Living Wall Scaffolding Designed to Reduce Pollution
Arup, a global consulting engineering business, together with Grosvenor, a privately owned global property group, have unveiled an innovative new ‘living wall’ scaffolding system in Mayfair, U.K., which the organizations believe haves the potential to reduce air pollution by up to 20 percent. The structure, which is in its trial run, has been installed on scaffolding at the St Mark’s building, a Grade I listed property. Grosvenor is transforming the property to create new retail and community space, which is scheduled to complete in 2017.
The wall, named ‘Living Wall Lite’, spans 80 sq. meters (about 861 sq. ft.) and comprises a mixture of grasses, flowers and strawberries, reducing the visual impact of scaffolding on local residents. It also reportedly improves air quality, and studies have also shown that living walls have been found to reduce noise pollution by up to 10 decibels.

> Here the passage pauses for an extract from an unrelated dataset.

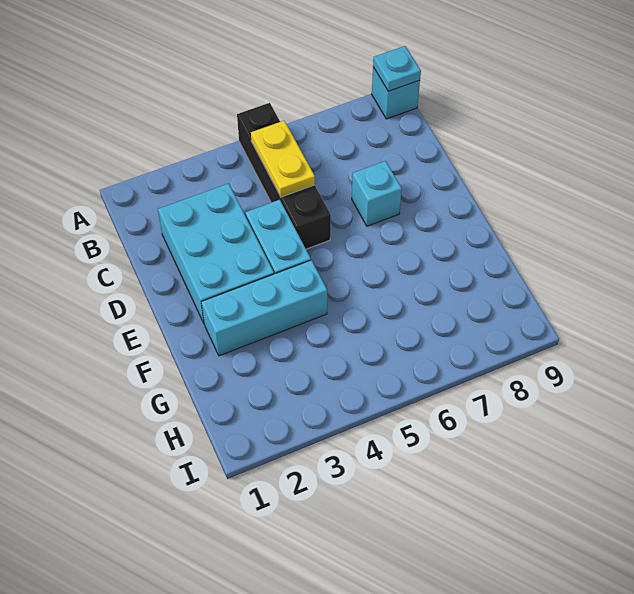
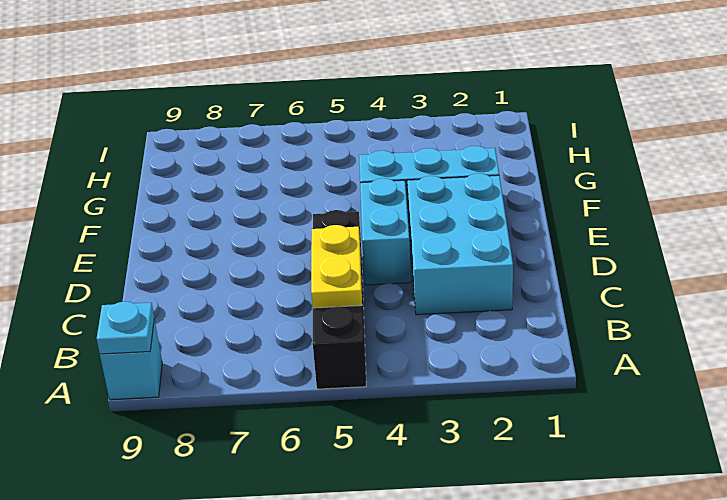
cyan brick D7 level 1 -> none

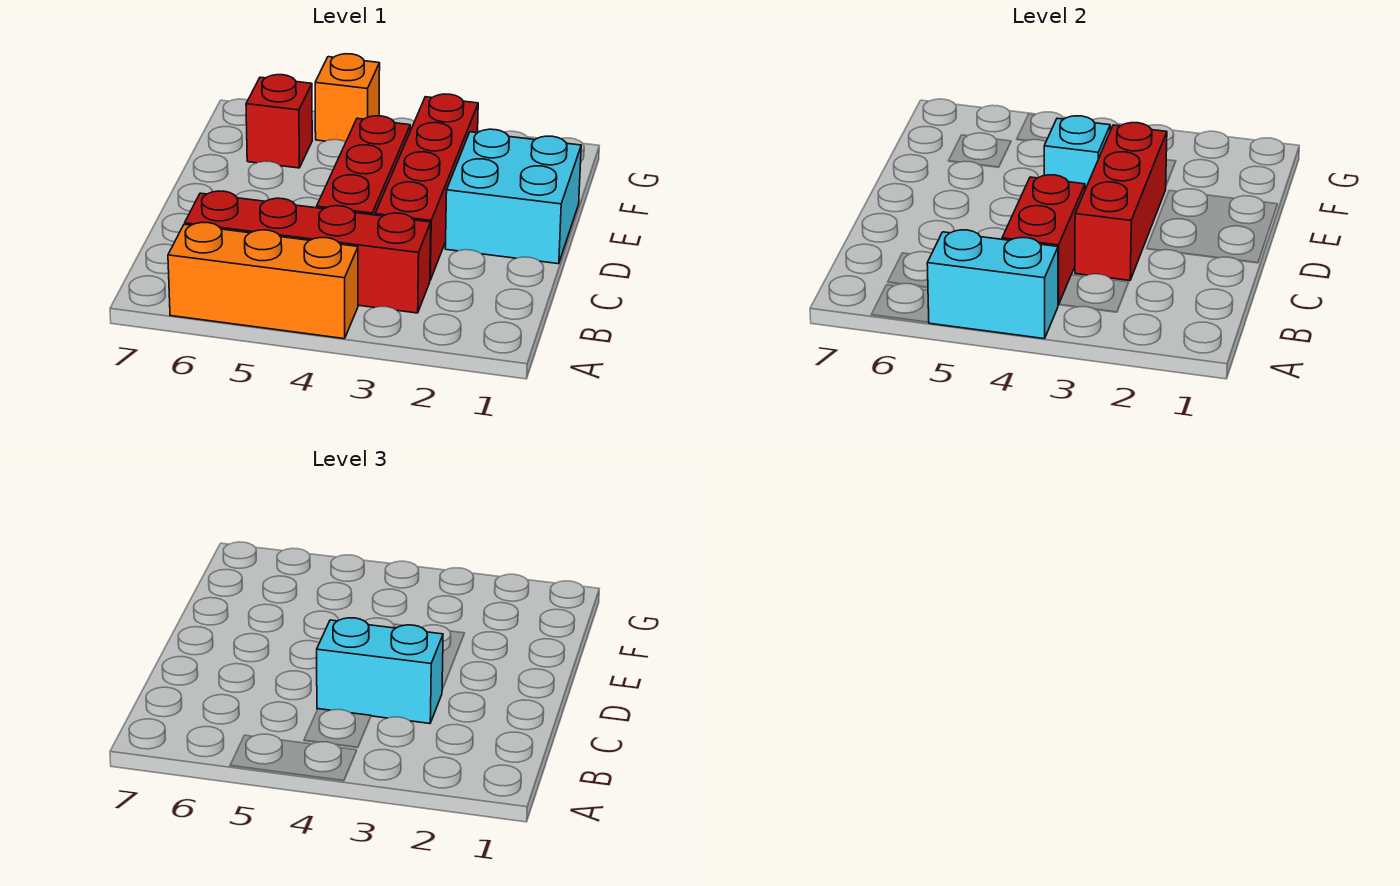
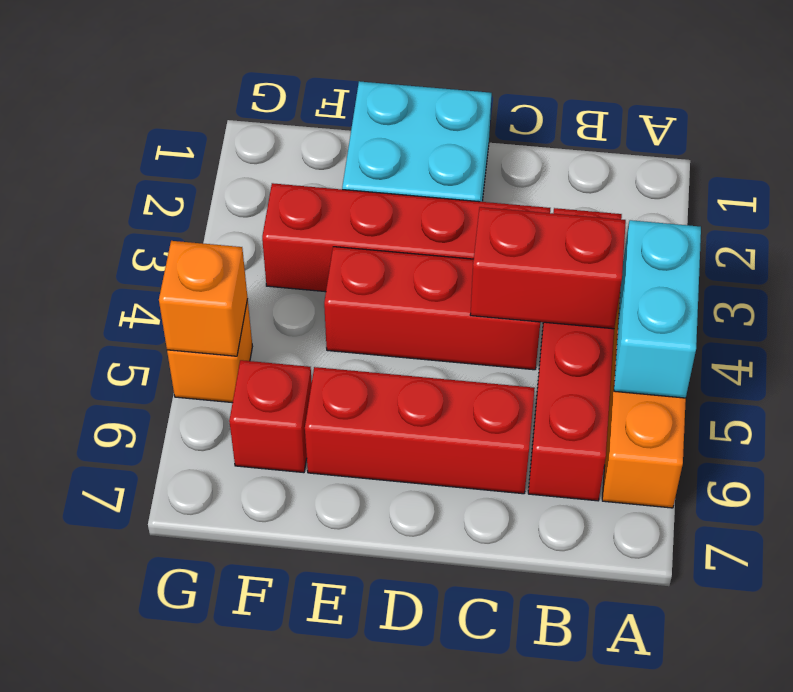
red brick C3:E3 level 2 -> red brick C6:E6 level 1
cyan brick C3:C4 level 3 -> none
cyan brick E4 level 2 -> none
none -> orange brick G5 level 2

The wall was designed by Arup and manufactured by Swedish living wall specialist Green Fortune, and is being fitted with sensors to monitor its impact on noise, temperature and air pollution to confirm expectations.
“This is a great initiative and is in line with our long-term ambition to improve the environmental sustainability of the buildings across our London estate, reducing emissions by 50 percent by 2030,” said Mark Tredwell, Grosvenor’s development director. “As well as reducing air pollution, we hope the living wall will introduce a rich biodiversity to Mayfair and encourage people to linger in the area.”
“Living Wall Lite has the potential to transform scaffolding into much more than just a cover up,” said Alistair Law, façade engineer and the scaffold developer at Arup. “By introducing plants and flowers, we can create a more attractive and healthier environment for local residents, businesses and workers on site.”